Reynosa
Por Edy Pintor
Postdata: No vengan al Mundial…
Hay que vivir en una realidad paralela, inexistente, o no haber leído una sola noticia en años para gastar 1,500 dólares en un boleto de entrada y entre 5,000 y 10,000 dólares en un viaje al Mundial de México sin preguntarse primero qué país van a visitar.
Desde los países nórdicos, desde Escandinavia o desde cualquier rincón de Europa donde las instituciones funcionan con relativa normalidad, México puede parecer una fiesta interminable. En los anuncios aparece el mariachi, la playa, la gastronomía y el fútbol. Lo que no aparece en los folletos son los socavones, la infraestructura que falla, los accidentes que nunca debieron ocurrir y la sensación permanente de que cualquier cosa puede salir mal en cualquier momento.
Apenas en estos días, parte de la techumbre de un puente peatonal del Aeropuerto Internacional de la Ciudad de México se desplomó sobre la vialidad. Poco después, en la misma terminal aérea, una máquina de construcción terminó dentro de un socavón abierto durante trabajos de reparación. Si eso ocurre en la principal puerta de entrada del país, precisamente cuando México se prepara para recibir visitantes de todo el mundo, ¿qué mensaje se supone que se está enviando?
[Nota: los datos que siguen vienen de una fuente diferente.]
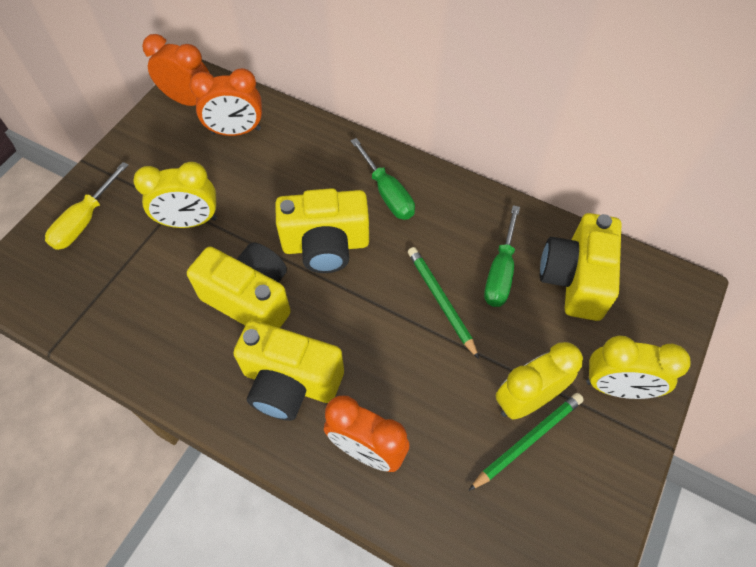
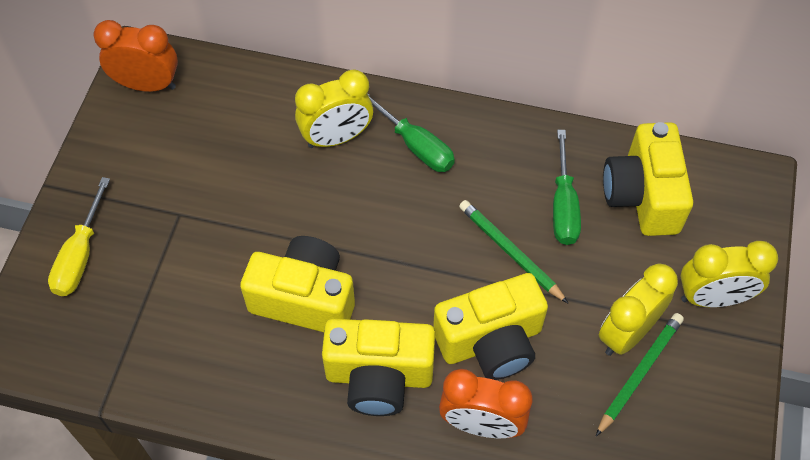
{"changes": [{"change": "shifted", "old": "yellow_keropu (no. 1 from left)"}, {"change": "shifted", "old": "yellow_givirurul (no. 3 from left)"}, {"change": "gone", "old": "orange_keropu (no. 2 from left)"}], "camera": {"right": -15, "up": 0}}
El sistema de gobierno de Morena, se funda en negaciones a todos sus garrafales errores y burlas mañaneras de quien porta la máxima envestidura del país, lo cual es un verdadero sacrilegio.
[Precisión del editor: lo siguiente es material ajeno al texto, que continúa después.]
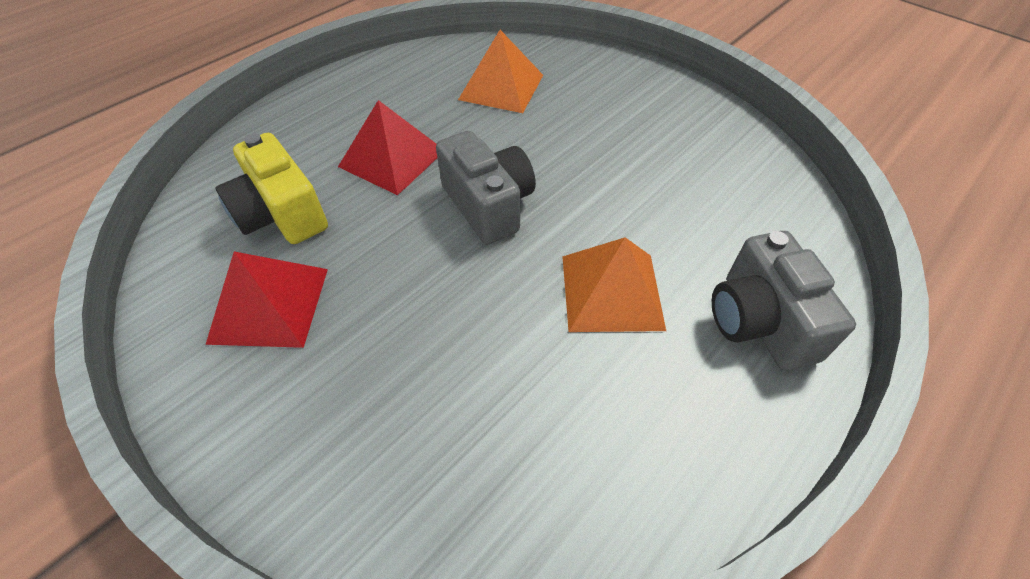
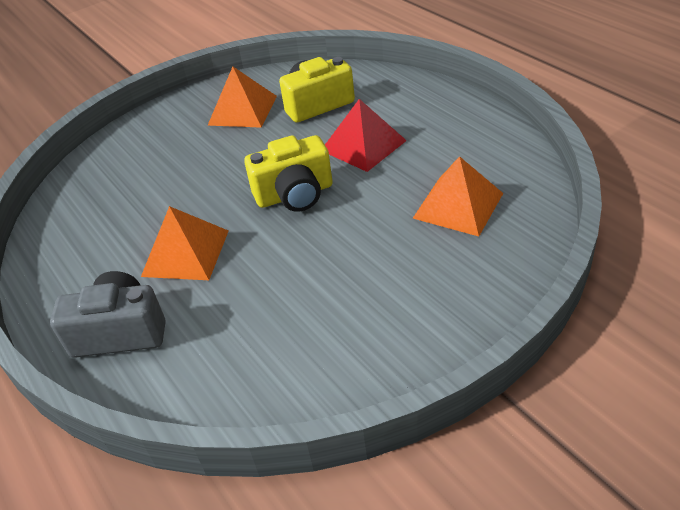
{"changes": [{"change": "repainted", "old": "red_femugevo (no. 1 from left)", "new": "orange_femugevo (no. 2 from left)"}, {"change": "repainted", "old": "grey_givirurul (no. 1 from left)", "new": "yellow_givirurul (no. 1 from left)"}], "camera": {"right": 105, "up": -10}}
Mientras el mundo se prepara para celebrar el fútbol, México parece incapaz de resolver problemas mucho más básicos. Las manifestaciones se multiplican. Los enfrentamientos entre grupos de presión y autoridades son cada vez más frecuentes. Las barreras metálicas rodean edificios públicos que deberían simbolizar confianza, no miedo. La imagen es la de un país donde el gobierno parece más preocupado por contener el descontento que por resolver las causas que lo provocan.
Los turistas llegan pensando en goles y estadios. Pero la realidad puede incluir robos, extorsiones, levantones, secuestros, mucha violencia y una incertidumbre que para millones de mexicanos ya es parte de la rutina diaria. La diferencia es que quien vive aquí aprende a navegar ese entorno. El visitante no.
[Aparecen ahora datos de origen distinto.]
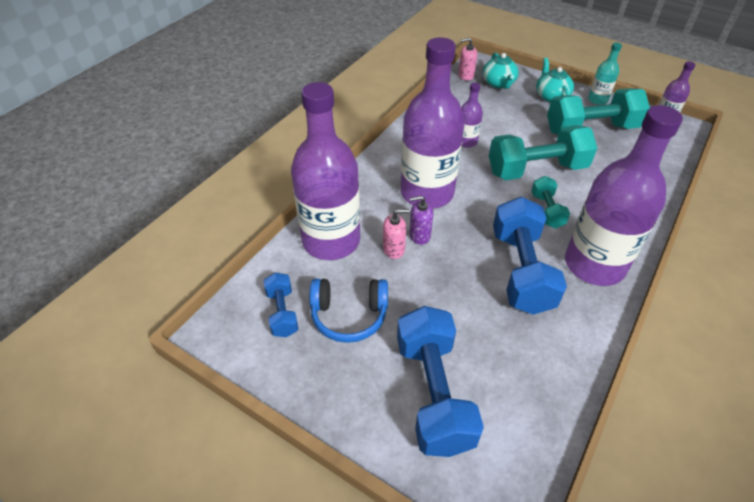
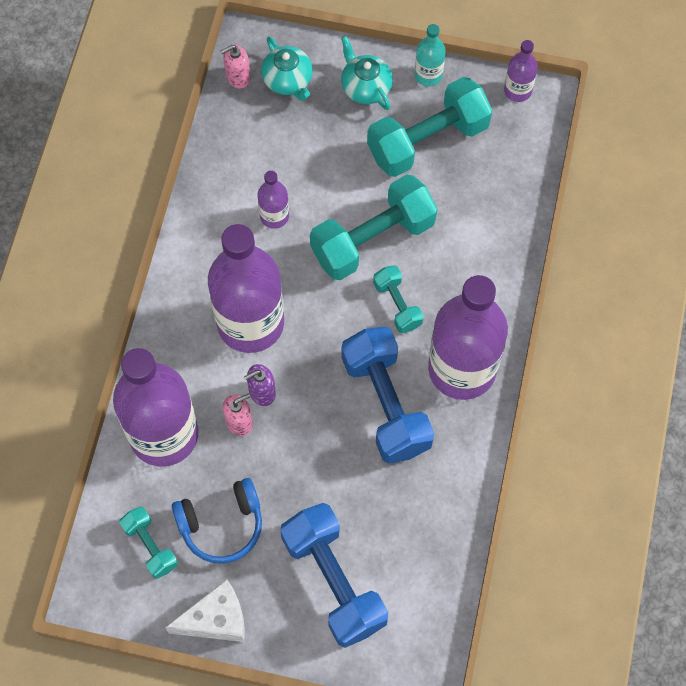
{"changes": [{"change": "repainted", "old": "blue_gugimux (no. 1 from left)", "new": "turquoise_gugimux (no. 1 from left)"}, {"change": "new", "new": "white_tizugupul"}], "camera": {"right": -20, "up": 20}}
Los organizadores prometen una fiesta mundial. Tal vez lo sea dentro de los estadios. Pero fuera de ellos existe otro México: uno que no aparece en las campañas promocionales y que muchos funcionarios preferirían mantener fuera de cuadro.
Quizá el problema no sea el precio del boleto.
Quizá el verdadero lujo sea asumir que nada malo puede ocurrir en un país donde se desploma parte de un puente peatonal en el aeropuerto internacional y donde una máquina de construcción desaparece en un socavón a las puertas del evento más importante del planeta.
Postdata: si su prioridad es la seguridad y la certidumbre, infórmese muy bien antes de venir. El fútbol dura noventa minutos. Las consecuencias de una mala decisión pueden durar mucho más.